Wednesday, March 31, 2021
BridGene Biosciences, Inc., a biotechnology company using cutting-edge technology to discover and develop small molecules for hard-to-drug therapeutic targets, announced a strategic research collaboration and licensing agreement with Takeda Pharmaceutical Company Limited ("Takeda"). Under the collaboration, the parties will establish up to five drug discovery programs, harnessing BridGene's proprietary IMTAC™ (Isobaric Mass Tagged Affinity Characterization) Chemoproteomics platform to identify targets and small molecule drug candidates for Takeda to develop into therapeutic candidates and pursue into clinical development. BridGene with its chemoproteomics platform can identify small molecule interactions with a wide variety of proteins in living cells.
Under the terms of the partnership, BridGene will receive from Takeda a one-time upfront payment for access to its IMTAC™ technology. For any validated targets selected by Takeda, Takeda will receive an exclusive license to research, develop and commercialize any drug candidates that result from the research programs. BridGene will then be eligible to receive potential preclinical, clinical and commercial milestone payments that could exceed $500 million, as well as royalties from future sales of commercialized drugs resulting from the collaboration.
"This collaboration with Takeda marks an important milestone for BridGene, the first of what we believe could be many such partnerships spanning multiple discovery and development opportunities built around our pioneering work with chemoproteomics technology," stated Ping Cao, Ph.D., Co-Founder and CEO of BridGene Biosciences. "Our approach to drug discovery and development has two primary components, use of covalent small molecules to bind to undruggable targets and chemoproteomics to look at small molecule interactions with the proteins in live cells. These two can be combined to determine the targets that drive characteristics (phenotypes) of disease onset and progression and to identify the targets that a small molecule drug candidate interacts with in live cells.
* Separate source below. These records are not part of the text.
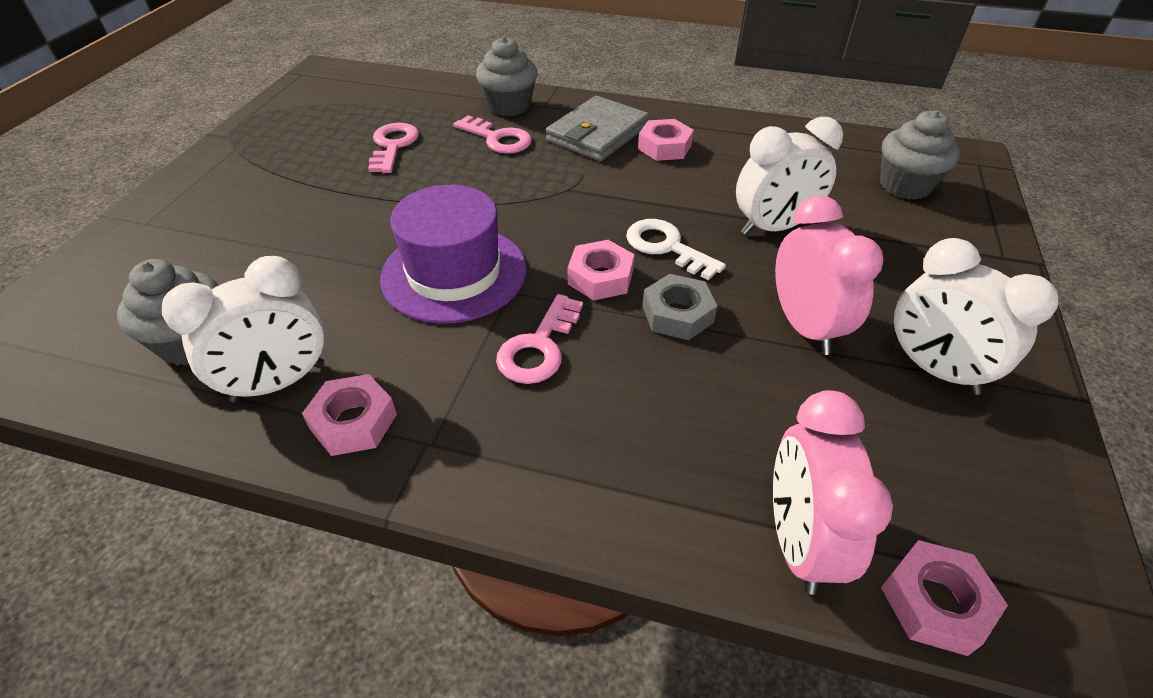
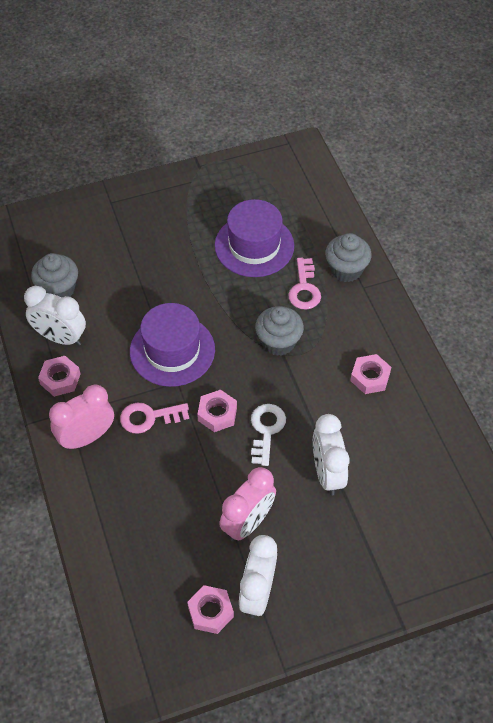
camera: 55 degrees right, 10 degrees up
(393, 146) = (254, 245): pink key -> purple hat
(597, 134) = (354, 334): grey wallet -> none
(677, 314) = (214, 462): grey nut -> none
(773, 227) = (327, 473): white clock -> white clock turned 45 degrees clockwise
(798, 540) = (110, 570): pink clock -> pink clock (86, 437)
(905, 186) = (436, 528): grey cupcake -> grey cupcake (278, 342)
(935, 602) = (112, 629): pink nut -> pink nut (210, 612)

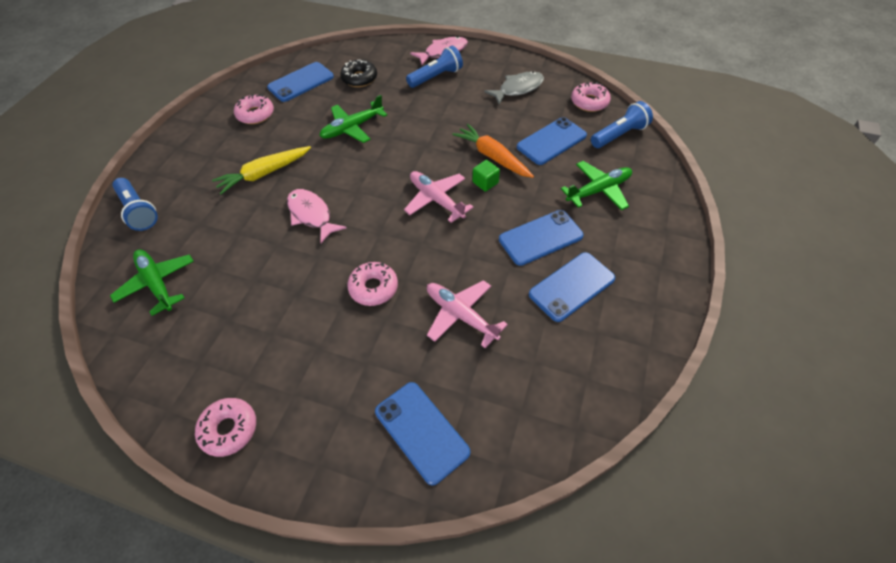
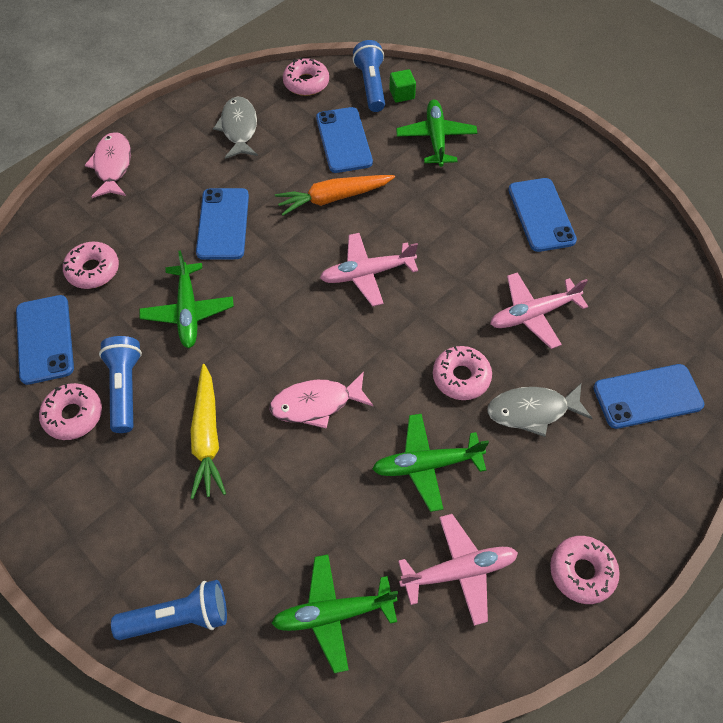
camera: 65 degrees left, 5 degrees up
(207, 344) = (459, 571): none -> pink plane
(287, 294) = (427, 465): none -> green plane
(359, 78) = (93, 270): black donut -> pink donut
(364, 346) = (532, 411): none -> grey fish
(436, 77) = (156, 192): blue flashlight -> blue flashlight (125, 388)
(485, 182) = (368, 221): green cube -> green cube (402, 94)
(540, 237) = (470, 210): blue phone -> blue phone (223, 224)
With these tools we can move very quickly from hit to lead in drug discovery."
The collaboration expands on a pilot project that BridGene successfully completed with Takeda in 2020. This new partnership includes an initial research program focused on identifying targets that contribute to a disease phenotype that is believed to underly neurodegenerative disease and is modifiable by small molecules in a phenotypic screen. Takeda has the right to initiate up to four additional research programs as part of the collaboration.
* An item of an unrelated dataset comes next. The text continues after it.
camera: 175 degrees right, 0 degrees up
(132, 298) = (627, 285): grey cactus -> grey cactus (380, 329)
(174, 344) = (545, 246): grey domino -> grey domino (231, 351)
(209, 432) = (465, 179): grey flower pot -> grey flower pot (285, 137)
"Access to BridGene's novel chemoproteomics platform can help us to rapidly identify novel targets and novel drug candidates with the potential to target underlying mechanisms of debilitating neurological disorders," said Ceri Davies, Head, Neuroscience Drug Discovery Unit at Takeda. "Partnerships such as this are central to our R&D strategy of pursuing precision medicine approaches to neuroscience disease."